→ TASK OBJECTIVE:
Only an exact repetition of the lines from the one that holds "line: (618, 227)" to the end of the records is wanted.

Segment Start: GIVEN RECORDS

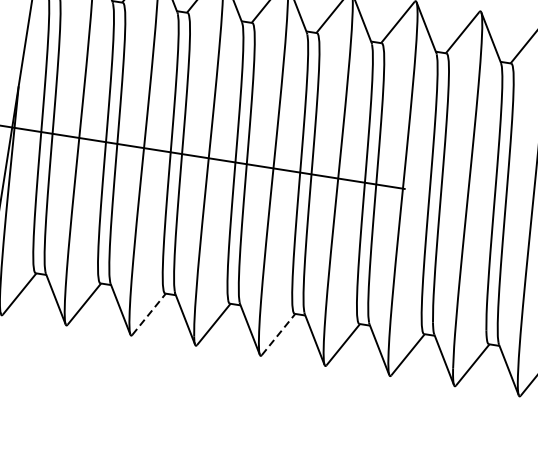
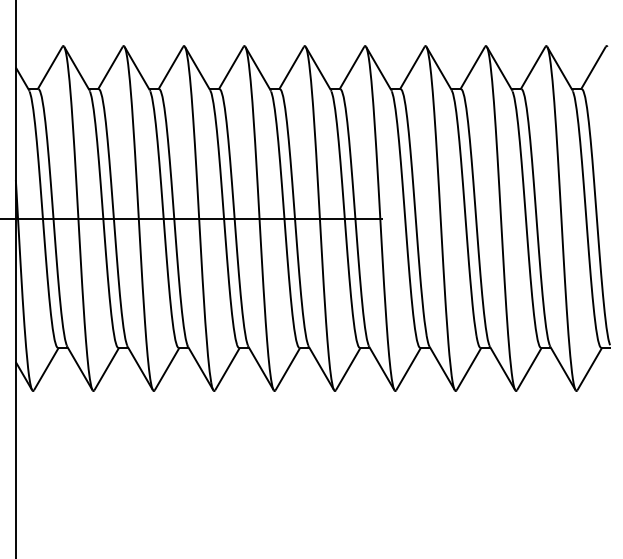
line: (149, 313) -> (167, 368), dashed -> solid
line: (279, 334) -> (288, 368), dashed -> solid

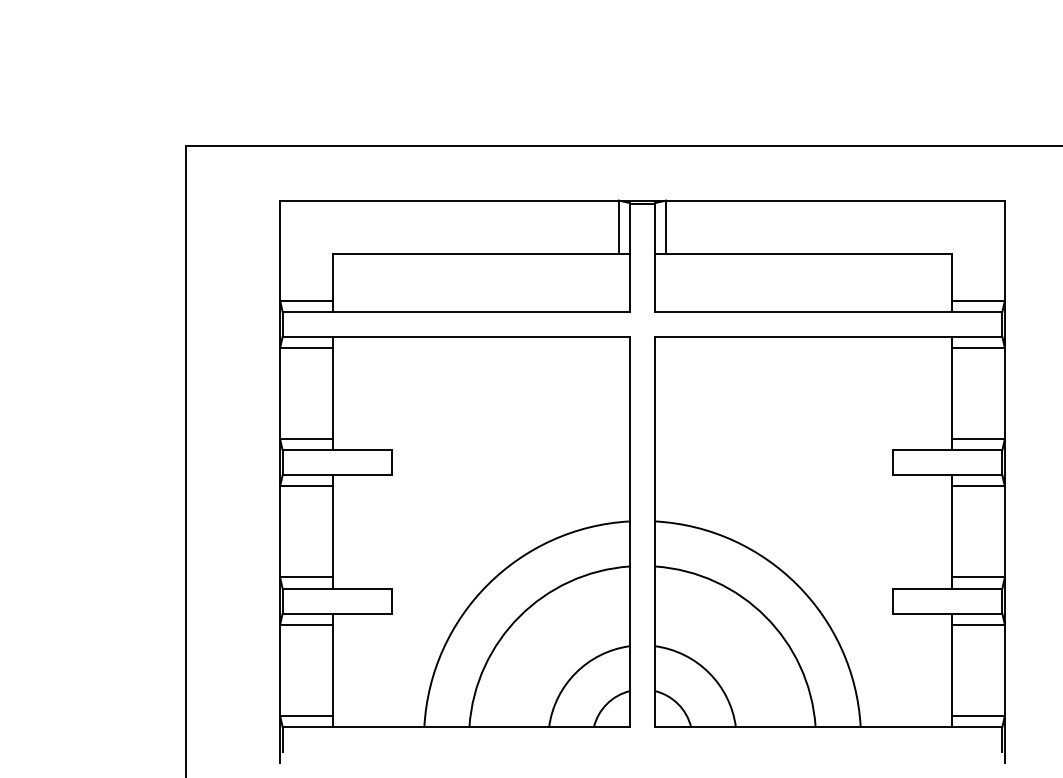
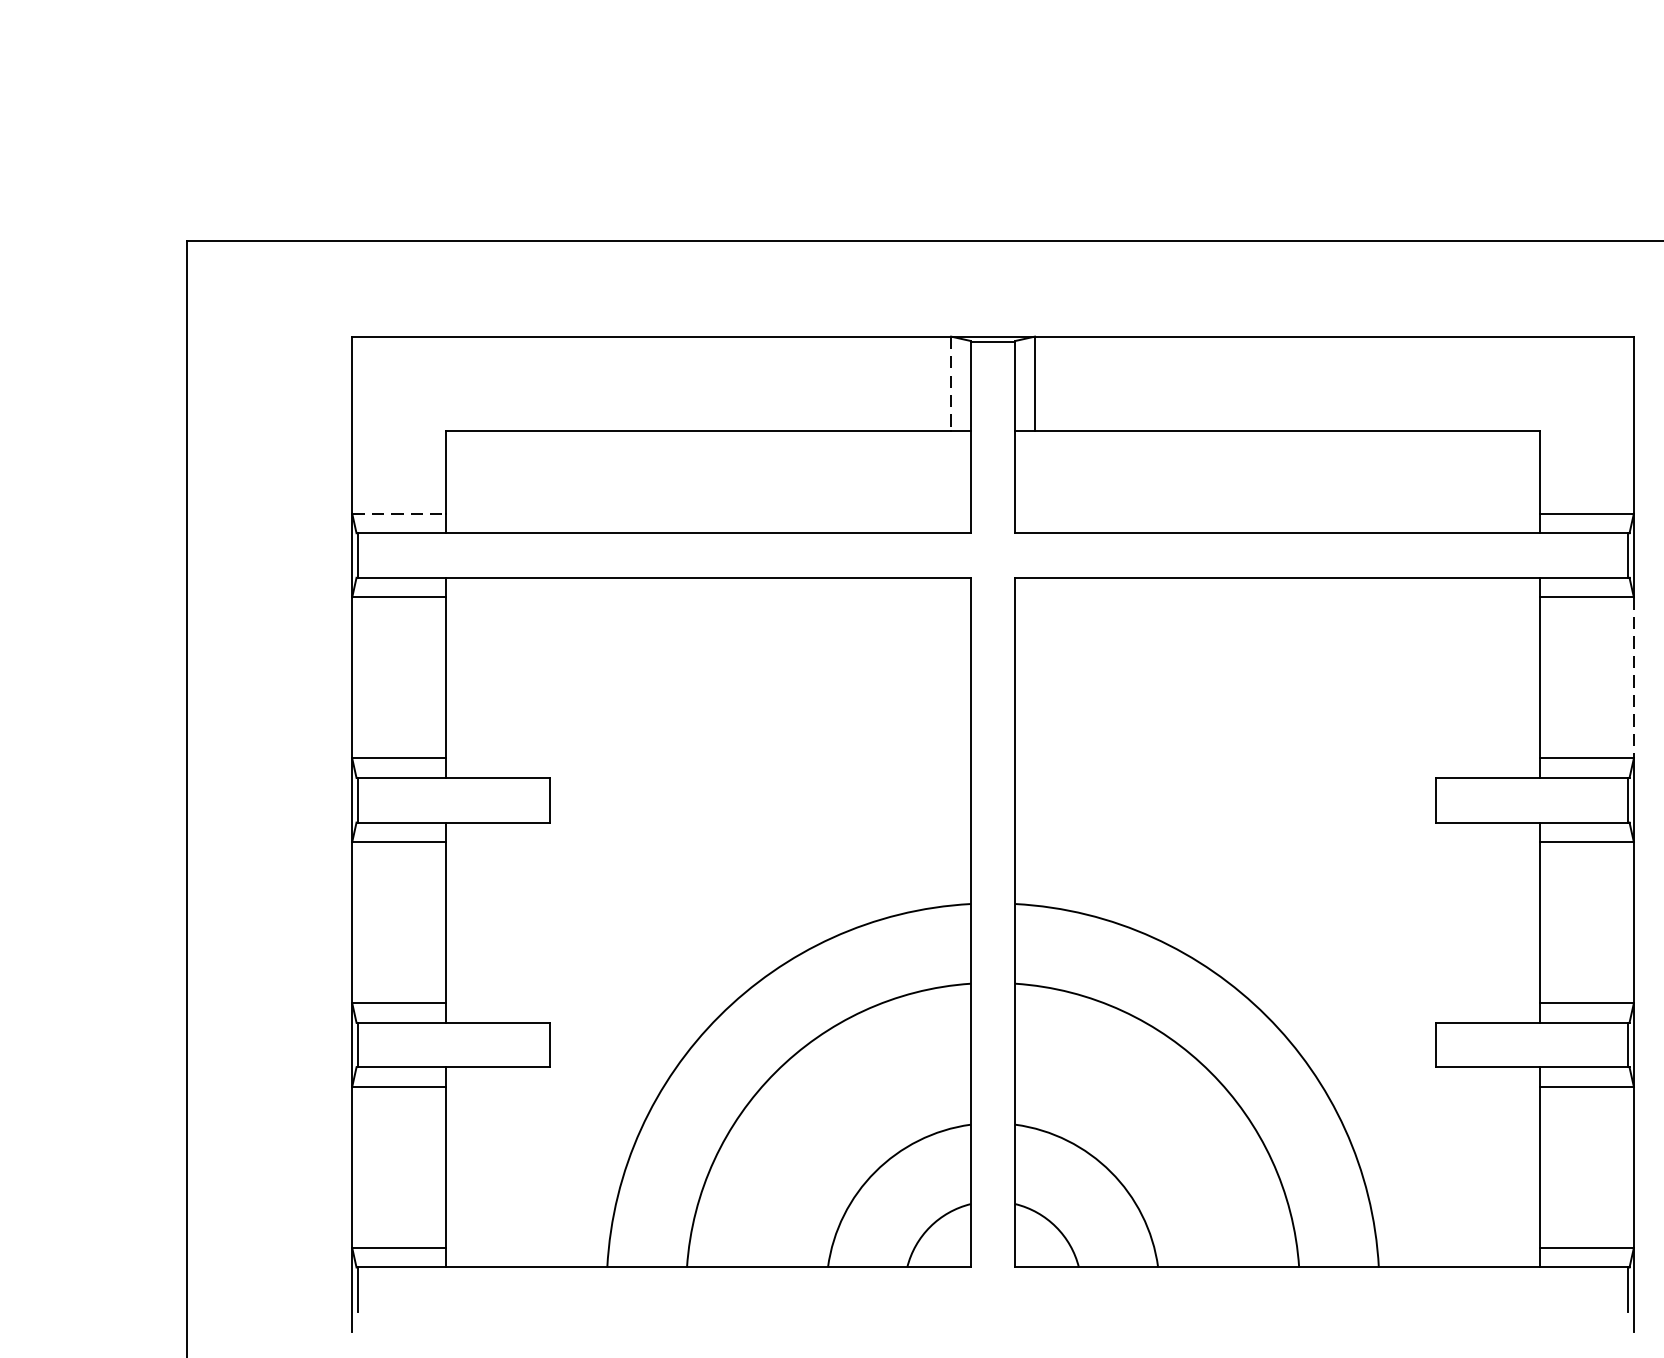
line: (618, 227) -> (950, 384), solid -> dashed
line: (306, 300) -> (398, 513), solid -> dashed
line: (1004, 393) -> (1633, 677), solid -> dashed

Segment End: GIVEN RECORDS

→ EXERCISE RESPONSE:
line: (618, 227) -> (950, 384), solid -> dashed
line: (306, 300) -> (398, 513), solid -> dashed
line: (1004, 393) -> (1633, 677), solid -> dashed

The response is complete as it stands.